In other poems that address relationships with women, however, such as insinuate and how to thank the poetess on stage for irrupting the world into your body, Hari gives image to the slippages and debts that we incur in intimate relationships constrained by hetero-patriarchal norms; gives voice to the ways we are ruptured within and from each other because those norms are the only way we know to give form to ourselves. But the groundbreaking moment comes in these lines about his grandmother: “i love you, / lola. there is so much / i wanted you to teach me. / the journal contains / no entry / about the relief he felt / when she turned away / embarrassed, / let up her grip, and / his cousin insisted on / being the one to wipe her.” (from time: jackal’s labyrinth). ”I’m starting, “Hari says, “from the broken-ness of masculinity, gesturing towards moments in which there might even be a beauty that happens. I hope there’s a movement inside the poems toward some form of reckoning that takes personal stories and moves them beyond autobiography into intervention.”

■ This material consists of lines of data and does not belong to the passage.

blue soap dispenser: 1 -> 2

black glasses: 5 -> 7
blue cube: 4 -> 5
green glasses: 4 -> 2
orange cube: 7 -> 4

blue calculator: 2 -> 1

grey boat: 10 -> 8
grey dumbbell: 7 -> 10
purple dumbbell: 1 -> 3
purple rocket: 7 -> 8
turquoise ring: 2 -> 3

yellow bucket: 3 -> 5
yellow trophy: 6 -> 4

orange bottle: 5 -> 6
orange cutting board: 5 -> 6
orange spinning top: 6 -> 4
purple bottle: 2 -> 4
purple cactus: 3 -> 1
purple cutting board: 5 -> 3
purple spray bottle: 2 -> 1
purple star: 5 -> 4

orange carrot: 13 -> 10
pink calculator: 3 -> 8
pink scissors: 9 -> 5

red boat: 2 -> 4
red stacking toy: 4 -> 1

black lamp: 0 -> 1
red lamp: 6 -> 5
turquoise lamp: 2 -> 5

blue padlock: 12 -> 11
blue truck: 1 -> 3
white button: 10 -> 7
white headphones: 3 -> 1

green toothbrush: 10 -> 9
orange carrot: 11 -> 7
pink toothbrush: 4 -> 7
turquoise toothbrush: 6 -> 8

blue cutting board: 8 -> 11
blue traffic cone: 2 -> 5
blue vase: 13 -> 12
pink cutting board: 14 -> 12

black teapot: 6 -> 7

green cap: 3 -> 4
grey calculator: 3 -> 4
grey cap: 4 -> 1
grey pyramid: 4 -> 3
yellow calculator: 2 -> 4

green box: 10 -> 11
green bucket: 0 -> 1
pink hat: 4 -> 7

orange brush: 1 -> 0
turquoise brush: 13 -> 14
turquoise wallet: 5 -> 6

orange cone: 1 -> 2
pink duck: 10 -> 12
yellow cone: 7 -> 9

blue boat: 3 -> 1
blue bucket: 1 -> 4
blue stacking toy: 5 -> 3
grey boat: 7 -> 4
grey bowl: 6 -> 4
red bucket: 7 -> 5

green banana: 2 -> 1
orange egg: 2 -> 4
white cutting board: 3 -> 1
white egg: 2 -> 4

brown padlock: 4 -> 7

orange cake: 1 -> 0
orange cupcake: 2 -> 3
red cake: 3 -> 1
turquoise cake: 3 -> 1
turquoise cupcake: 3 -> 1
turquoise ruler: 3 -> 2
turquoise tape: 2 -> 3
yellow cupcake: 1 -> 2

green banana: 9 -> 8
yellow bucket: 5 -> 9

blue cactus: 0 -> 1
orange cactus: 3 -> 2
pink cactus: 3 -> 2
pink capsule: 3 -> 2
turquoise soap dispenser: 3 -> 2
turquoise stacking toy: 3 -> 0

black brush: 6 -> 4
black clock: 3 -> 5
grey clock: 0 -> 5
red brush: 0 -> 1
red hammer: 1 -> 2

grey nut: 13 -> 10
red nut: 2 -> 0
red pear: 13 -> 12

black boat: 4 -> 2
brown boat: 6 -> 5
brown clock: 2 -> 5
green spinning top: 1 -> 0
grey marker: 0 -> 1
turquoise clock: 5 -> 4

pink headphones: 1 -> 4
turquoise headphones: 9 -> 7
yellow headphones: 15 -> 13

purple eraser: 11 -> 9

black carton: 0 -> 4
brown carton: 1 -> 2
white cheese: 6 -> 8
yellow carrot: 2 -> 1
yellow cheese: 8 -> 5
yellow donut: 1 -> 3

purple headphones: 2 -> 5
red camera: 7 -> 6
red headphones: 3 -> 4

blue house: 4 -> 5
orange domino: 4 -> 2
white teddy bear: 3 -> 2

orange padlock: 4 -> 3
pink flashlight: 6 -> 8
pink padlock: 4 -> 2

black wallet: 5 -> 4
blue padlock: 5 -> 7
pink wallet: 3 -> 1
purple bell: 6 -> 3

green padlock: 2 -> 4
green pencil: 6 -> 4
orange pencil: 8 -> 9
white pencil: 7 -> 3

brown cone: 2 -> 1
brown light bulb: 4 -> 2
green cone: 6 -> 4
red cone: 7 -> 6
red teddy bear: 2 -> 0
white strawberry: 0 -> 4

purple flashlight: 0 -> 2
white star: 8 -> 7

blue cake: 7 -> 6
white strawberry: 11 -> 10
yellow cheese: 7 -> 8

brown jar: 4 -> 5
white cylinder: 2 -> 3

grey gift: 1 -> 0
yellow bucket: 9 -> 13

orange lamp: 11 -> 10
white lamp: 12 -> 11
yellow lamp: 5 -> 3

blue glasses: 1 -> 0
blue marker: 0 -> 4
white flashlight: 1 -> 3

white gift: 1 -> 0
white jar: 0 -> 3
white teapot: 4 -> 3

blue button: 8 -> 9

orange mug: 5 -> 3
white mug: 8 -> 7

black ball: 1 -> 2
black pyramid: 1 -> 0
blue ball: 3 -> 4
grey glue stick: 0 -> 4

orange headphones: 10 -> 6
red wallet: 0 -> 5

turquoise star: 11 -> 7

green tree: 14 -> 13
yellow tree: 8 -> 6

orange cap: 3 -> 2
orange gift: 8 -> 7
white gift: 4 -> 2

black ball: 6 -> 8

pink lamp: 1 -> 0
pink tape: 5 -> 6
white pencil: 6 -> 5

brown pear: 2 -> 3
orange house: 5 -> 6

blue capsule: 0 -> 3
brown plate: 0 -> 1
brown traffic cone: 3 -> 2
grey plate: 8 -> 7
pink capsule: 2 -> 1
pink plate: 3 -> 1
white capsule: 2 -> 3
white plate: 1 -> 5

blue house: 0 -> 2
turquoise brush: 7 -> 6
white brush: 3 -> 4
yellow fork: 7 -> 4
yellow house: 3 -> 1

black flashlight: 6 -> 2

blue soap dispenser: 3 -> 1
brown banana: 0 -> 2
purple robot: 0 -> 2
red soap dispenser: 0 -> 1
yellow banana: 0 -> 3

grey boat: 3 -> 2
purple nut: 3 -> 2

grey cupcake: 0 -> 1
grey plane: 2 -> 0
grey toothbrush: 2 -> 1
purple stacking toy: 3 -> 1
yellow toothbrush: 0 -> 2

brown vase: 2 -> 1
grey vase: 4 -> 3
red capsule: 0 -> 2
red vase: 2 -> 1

Among his major influences for this book, Hari cites Yusef Komunyakaa, Matthew Shenoda, Chris Abani, Wayde Compton and Ross Laird; but he credits Gil Scott-Heron, Nina Simone, Curtis Mayfield and “the LONG list of hip hop artists I grew up on, the ancient myths of my ancestors and the land I grew up on (Nigeria), and the VOICES of growing up, that is, Nigerian, South Asian, Filipino, South Vancouver,” as the reasons he started writing. ”On my 33rd birthday,” he tells me, “I was turning to page 33 in all the poetry books on my shelf looking for the theme for that year of my life. I wrote down quite a few, from those mentioned above, from Mahmoud Darwish, from folk Vietnamese poems, Spanish poems my room-mate had, Rumi too. And my co-worker had a different Rumi book…so i asked for what was on page 33 and BOOM. Inside this new love, die. That became the foundation for the process and for Carving Ashes. So, when I look at Carving Ashes now, and how I looked at it throughout was, am I doing this? and wherever I fail in the book is probably where I allowed myself to live and where I succeed is where I died.”
To read Carving Ashes is take off your shoes and kneel in the most profaned spaces of your life, with your only lifeline the belief that what is there, if you dare to look without turning away, will sanctify you. If you do not believe in repair, in forgiveness, in confronting what would otherwise cause your disappearance, this book is not for you. If you do not believe that you can break and live, that light falls through fracture, this book is not for you. If you do not believe “a mirror is the same as the forge” (from pickled roots the night before the fire), this book is not for you. If you, like me, believe, then get a copy to ride with you on the bus, shit-talk with you on the corner, bless your eyes with a deeper, kinder vision of the places within you that have never been home, that are home.